Si direbbe anzi che per lo scrittore quel desiderio, in fondo sempre più disperatamente privo di oggetto, aspira proprio a una sottomissione che lo plachi. Non è insomma l’Islam che assoggetta l’Occidente, ma l’Occidente che ha nostalgia di Islam (parola che alla lettera significa proprio «sottomissione» a Dio). Va da sé che si tratta anche di una provocazione beffarda diretta contro i facili propugnatori dei valori democratici e libertari, ma occorre sentire che davveroHouellebecq riconosce alcune ragioni fondamentali a quello che, riferendosi a Huysmans, viene definito un «désir désésperé de s’incorporer à un rite» (ivi, p. 169), e cioè un disperato bisogno di appartenenza, di comunità, di autorità. Anche se certe tirate dello scrittore possono disturbarci, dobbiamo riconoscere che qualunque concezione illuminista consapevole dovrà fare i conti con queste potentissimo e umanissimo bisogno di appartenenza e assoggettamento a cui Houellebecq dà voce in modo tanto impertinente.
Per poterci confrontare con questa verità nera dell’Occidente democratico e progressista, e non scartarla come puramente regressiva, occorre ancora una volta porsi la solita domanda: di cosa sta parlando Houellebecq quando ci parla della tentazione di «farsi islamici»? Ribadiamolo: non sta certo parlando di un pericolo che viene da fuori, bensì di una tentazione dello stesso Occidente, che dopo uno spericolato e plurisecolare esperimento di fuoriuscita dalla Religione aspirerebbe a rientrare in essa. Precisando però che qui per «religione» intendiamo quella istanza capace di connettere le tante monadi («particelle elementari») prive di riferimento che sono oggi gli individui delle società post-metafisiche. Ecco infatti come si esprime ancora Sadger, riedizione del Grande Inquisitore dostoevskiano, qui in veste islamica invece che cattolica: «seule une réligion […] pouvait créer, entre les individus, une relation totale. […] La seule solution est de passer par un plan supérieur, contenant un point unique appelé Dieu, auquel seraient reliés l’ensemble des individus; et reliés entre eux, par cet intermédiaire» (ivi, p. 274). Ancora una volta, dunque, l’Altro fuori di noi (il presunto, temuto Islam) corrisponde a un più fondamentale Altro dentro di noi, e cioè a un bisogno (un ulteriore paradosso) di identità, di stabilità, di normatività, come riconosce lo stesso Sadger: «Traditionalistes et identitaires. […] ils étaient, sur l’essentiel, en parfait accord avec les musulmans. Sur le rejet de l’atheisme et de l’humanisme, sur la nécessaire soumission de la femme, sur le retour au patriarcat» (ivi, p. 275). A dire insomma che, secondo Houellebecq, islamisti e anti-islamisti, tradizionalisti filo-occidentali e tradizionalisti filo-orientali in fondo vogliono la stessa cosa: non sentirsi più soli ma parti di un grande tutto coeso.

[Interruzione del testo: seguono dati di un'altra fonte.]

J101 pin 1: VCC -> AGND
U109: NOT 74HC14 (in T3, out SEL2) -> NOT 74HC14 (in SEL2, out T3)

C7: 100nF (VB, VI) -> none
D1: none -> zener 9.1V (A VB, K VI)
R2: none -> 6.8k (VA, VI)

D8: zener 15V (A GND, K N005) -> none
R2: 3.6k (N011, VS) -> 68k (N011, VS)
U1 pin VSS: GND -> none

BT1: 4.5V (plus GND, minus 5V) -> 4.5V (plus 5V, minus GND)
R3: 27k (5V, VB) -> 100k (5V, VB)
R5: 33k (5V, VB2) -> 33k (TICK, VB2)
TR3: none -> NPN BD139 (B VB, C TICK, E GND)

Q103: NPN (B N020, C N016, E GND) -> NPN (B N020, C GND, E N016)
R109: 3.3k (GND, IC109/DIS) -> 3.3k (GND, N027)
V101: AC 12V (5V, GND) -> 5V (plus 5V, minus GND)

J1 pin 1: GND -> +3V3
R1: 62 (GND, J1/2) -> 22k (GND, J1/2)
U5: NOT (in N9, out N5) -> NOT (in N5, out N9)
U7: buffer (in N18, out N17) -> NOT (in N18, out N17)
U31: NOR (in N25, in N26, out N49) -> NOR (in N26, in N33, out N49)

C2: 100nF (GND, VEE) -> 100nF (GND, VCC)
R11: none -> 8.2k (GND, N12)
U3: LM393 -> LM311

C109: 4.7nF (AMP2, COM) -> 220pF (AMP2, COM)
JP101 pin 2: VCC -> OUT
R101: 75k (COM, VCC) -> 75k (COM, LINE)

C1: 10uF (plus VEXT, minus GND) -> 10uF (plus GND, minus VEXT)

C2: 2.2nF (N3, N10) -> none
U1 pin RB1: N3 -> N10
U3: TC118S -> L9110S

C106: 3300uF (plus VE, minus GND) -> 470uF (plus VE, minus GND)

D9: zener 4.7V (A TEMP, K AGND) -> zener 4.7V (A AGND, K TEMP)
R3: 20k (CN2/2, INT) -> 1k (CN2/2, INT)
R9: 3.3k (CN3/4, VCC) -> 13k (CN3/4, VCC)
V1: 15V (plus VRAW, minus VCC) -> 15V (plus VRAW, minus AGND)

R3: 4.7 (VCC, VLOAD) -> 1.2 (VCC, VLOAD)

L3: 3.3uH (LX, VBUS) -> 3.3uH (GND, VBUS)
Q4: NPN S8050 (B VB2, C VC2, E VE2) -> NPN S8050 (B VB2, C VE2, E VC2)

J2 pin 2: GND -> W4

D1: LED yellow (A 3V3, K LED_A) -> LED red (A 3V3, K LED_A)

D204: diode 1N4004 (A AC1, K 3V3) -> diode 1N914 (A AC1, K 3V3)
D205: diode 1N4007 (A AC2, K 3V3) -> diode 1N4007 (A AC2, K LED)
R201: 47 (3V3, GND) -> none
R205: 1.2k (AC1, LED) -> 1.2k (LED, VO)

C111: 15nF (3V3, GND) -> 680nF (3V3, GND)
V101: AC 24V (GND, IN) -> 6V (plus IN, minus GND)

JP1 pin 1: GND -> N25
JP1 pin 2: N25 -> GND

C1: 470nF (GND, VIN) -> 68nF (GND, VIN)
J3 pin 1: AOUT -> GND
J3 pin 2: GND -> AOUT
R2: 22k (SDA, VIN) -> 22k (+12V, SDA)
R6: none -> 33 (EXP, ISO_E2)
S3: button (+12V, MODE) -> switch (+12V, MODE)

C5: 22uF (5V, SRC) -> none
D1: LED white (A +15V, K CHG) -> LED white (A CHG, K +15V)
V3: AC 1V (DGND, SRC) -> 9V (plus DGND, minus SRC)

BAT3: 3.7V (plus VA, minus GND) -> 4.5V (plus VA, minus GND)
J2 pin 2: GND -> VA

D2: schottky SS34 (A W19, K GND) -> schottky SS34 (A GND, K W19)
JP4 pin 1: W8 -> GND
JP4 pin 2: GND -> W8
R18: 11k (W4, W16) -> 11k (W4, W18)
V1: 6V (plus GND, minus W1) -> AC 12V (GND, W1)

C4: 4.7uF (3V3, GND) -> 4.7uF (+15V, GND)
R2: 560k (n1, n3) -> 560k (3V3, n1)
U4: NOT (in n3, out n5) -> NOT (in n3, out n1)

La scena finale del romanzo ci mostra come il protagonista (che non a caso si chiama François, a marcare la sua francesità) si spogli e anzi si purifichi della sua vecchia identità per rivestire i nuovi panni islamici. È una scena di conversione dell’Altro a cui abbiamo già assistito tante volte, ma qui ci viene presentata in chiave più che mai ironica e amara:
La cérémonie de la conversion, en elle-même, serait très simple; elle se déroulerait probablement à la grande mosquée de Paris […] puis, dans une salle plus petite, ornée elle aussi de mosaïques raffinées, baignée d’un éclairage bleuté, je laisserais l’eau tiède couler longuement, très longuement, sur mon corps, jusqu’à ce que mon corps soit purifié. Je me rehabillerais ensuite, j’aurais prévu des vêtements neufs; puis j’entrerais dans la grande salle, dédiée au culte. […] Puis, d’une voix calme, je prononcerais la formule suivante, que j’aurais phonétiquement apprise: «Ach-Hadou ane lâ ilâha illa lahou wa ach-hadou anna Mouhamadane rassouloullahi». Ce qui signifiait, exactement: «Je témoigne qu’il n’y a d’autre divinité que Dieu, et que Mahomet est l’envoyé de Dieu.» Et puis ce serait fini; je serais, dorénavant, un musulman. […] une nouvelle chance s’offrirait à moi; et ce serait la chance d’une deuxième vie, sans grand rapport avec la précédente. Je n’aurais rien à regretter (ivi, pp. 297-300).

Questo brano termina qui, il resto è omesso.